Published: Thu 15th November

Professor Christopher Clark of Cambridge University will be giving a seminar titled "The Sleepwalkers: How Europe went to war in 1914" on Tuesday, 27 November at Renehan Hall, St. Patrick's College.

There will be a drinks reception at 5:30 pm and the seminar will start at 6:00 pm. 

All are welcome


Professor Christopher Clark
Christopher Clark is Professor of Modern History at the University of Cambridge and a Fellow of St Catharine's College. His research interests are centred on the history of nineteenth-century Germany and continental Europe.
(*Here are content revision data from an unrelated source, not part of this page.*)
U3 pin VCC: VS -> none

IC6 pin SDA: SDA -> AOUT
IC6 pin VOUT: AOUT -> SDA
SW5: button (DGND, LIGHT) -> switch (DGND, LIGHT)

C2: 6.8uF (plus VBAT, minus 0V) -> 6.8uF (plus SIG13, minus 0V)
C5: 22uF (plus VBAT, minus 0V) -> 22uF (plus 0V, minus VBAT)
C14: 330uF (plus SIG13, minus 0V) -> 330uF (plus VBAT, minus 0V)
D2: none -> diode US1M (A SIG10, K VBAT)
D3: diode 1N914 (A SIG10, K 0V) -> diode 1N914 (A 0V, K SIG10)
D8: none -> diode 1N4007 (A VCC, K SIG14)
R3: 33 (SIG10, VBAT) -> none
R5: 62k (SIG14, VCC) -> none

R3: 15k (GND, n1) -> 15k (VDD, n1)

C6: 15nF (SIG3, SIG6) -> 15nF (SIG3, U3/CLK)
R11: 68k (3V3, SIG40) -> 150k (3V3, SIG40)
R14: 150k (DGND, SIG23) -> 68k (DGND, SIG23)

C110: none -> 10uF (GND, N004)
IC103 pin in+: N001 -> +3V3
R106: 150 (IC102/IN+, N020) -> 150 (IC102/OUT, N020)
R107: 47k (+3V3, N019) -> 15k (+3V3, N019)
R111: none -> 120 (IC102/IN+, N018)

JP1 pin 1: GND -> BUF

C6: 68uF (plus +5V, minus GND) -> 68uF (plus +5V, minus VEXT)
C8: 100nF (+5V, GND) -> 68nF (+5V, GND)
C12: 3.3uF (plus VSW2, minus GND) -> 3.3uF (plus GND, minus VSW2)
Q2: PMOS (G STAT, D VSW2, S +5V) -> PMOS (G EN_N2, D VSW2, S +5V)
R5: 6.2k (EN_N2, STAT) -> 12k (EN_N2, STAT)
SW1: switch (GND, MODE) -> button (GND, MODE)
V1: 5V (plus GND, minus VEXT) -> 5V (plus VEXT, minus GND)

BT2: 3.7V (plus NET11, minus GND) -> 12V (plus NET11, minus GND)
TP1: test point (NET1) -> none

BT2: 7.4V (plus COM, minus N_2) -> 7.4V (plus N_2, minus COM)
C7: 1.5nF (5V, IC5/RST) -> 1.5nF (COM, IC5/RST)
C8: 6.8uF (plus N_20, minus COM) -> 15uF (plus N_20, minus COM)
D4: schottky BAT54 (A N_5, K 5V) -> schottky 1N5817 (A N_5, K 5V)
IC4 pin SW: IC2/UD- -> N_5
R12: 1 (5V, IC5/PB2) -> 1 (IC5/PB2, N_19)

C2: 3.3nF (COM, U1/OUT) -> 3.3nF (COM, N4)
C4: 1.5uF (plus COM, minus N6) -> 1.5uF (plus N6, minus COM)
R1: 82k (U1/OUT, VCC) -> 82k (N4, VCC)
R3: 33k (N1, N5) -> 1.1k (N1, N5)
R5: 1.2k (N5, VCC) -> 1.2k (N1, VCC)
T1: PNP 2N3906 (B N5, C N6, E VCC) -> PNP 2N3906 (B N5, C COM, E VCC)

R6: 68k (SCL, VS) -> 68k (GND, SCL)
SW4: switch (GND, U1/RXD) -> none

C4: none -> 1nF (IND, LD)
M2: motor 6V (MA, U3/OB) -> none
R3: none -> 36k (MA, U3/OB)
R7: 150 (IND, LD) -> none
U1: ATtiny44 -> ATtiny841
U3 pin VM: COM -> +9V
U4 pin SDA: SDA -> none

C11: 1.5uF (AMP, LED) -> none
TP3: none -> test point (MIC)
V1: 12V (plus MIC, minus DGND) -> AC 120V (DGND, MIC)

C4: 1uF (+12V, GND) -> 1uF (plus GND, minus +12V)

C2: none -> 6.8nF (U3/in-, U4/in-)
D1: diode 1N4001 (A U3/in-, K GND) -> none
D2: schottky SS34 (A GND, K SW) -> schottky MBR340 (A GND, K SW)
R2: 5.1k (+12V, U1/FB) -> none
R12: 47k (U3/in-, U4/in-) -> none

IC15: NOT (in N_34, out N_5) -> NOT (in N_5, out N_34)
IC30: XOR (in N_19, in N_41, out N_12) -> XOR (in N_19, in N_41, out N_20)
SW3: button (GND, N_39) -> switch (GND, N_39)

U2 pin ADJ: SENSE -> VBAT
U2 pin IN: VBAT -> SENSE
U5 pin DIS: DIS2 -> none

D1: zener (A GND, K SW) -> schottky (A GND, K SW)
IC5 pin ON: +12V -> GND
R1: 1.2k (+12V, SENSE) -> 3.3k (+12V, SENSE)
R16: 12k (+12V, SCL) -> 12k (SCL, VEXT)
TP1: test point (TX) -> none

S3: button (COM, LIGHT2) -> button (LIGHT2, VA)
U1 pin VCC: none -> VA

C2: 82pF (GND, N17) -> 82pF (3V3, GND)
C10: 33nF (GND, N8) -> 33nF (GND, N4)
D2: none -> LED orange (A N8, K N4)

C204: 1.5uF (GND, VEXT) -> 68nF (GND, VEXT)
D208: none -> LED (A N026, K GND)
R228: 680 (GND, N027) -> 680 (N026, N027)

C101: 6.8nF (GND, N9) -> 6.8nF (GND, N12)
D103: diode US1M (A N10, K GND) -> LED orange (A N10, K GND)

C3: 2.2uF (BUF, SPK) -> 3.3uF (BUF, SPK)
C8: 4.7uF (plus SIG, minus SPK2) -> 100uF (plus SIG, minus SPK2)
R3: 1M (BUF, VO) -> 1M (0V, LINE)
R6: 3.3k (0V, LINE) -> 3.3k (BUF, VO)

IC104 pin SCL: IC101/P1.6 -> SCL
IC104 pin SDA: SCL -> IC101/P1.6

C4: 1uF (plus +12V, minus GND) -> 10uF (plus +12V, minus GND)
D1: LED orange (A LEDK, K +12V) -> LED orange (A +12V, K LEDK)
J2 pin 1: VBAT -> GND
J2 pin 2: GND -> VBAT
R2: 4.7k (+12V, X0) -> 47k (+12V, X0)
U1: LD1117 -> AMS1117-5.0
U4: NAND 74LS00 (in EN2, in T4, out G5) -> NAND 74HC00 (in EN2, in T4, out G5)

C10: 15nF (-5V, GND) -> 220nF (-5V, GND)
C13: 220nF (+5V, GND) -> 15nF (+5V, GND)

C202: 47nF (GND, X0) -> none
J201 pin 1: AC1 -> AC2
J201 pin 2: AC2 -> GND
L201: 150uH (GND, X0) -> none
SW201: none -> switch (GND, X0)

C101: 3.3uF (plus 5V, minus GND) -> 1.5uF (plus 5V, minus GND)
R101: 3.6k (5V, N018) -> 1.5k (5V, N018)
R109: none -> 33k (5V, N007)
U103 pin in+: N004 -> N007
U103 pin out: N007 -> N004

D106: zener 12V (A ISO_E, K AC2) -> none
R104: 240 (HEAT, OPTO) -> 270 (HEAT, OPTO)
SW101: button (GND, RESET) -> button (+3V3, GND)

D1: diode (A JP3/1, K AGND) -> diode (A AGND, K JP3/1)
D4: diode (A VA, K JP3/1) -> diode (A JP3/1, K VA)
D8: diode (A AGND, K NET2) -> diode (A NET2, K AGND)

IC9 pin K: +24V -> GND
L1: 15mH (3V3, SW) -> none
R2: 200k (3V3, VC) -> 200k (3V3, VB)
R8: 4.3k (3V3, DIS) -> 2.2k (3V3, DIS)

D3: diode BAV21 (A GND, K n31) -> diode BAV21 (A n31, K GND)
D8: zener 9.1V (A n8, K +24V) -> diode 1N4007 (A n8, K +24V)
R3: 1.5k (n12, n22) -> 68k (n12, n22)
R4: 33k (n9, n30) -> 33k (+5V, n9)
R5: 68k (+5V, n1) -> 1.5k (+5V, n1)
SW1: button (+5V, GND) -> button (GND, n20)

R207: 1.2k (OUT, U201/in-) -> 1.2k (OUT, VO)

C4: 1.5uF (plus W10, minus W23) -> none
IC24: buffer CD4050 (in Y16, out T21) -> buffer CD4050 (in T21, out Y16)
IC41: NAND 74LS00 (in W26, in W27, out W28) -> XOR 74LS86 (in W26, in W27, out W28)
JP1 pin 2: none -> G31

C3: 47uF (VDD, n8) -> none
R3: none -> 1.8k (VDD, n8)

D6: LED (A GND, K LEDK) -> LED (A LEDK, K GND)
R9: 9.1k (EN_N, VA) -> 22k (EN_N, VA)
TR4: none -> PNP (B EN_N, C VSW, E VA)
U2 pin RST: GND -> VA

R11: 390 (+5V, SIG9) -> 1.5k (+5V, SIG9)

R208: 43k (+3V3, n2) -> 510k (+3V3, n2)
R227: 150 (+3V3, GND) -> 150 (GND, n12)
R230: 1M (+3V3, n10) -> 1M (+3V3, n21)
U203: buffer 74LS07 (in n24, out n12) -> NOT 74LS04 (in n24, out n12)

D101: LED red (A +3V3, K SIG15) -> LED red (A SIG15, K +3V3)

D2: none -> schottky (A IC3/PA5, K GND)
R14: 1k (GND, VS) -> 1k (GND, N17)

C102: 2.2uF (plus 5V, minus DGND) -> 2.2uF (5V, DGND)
His early work focused on the political and cultural history of religion and his first book was a study of the relationship between Christians and the Jewish minority in Prussia between 1728 and 1941; here he explored the ways in which contemporary understandings of Christianity shaped successive mutations of the 'Jewish Question' In 2004 he co-edited, with Wolfram Kaiser, an edited volume about the 'culture war' between Catholic and secular social forces that polarized so many European states in the years 1850-1890. He then went on to publish a study of Kaiser Wilhelm II (2000) and completed a general history of Prussia called Iron Kingdom the Rise and Downfall of Prussia 1647-1900 (Penguin, 2006) which was widely praised. His latest book, The Sleepwalkers: how Europe went to war in 1914 (Allen Lane, 2012) has also been rapturously received and credited for bringing an entirely fresh and original approach to the complex constellation of geopolitical issues associated with the pre-1914 period in Europe. Professor Clark has been awarded the Officer's Cross of the Order of Merit of the Federal Republic of Germany.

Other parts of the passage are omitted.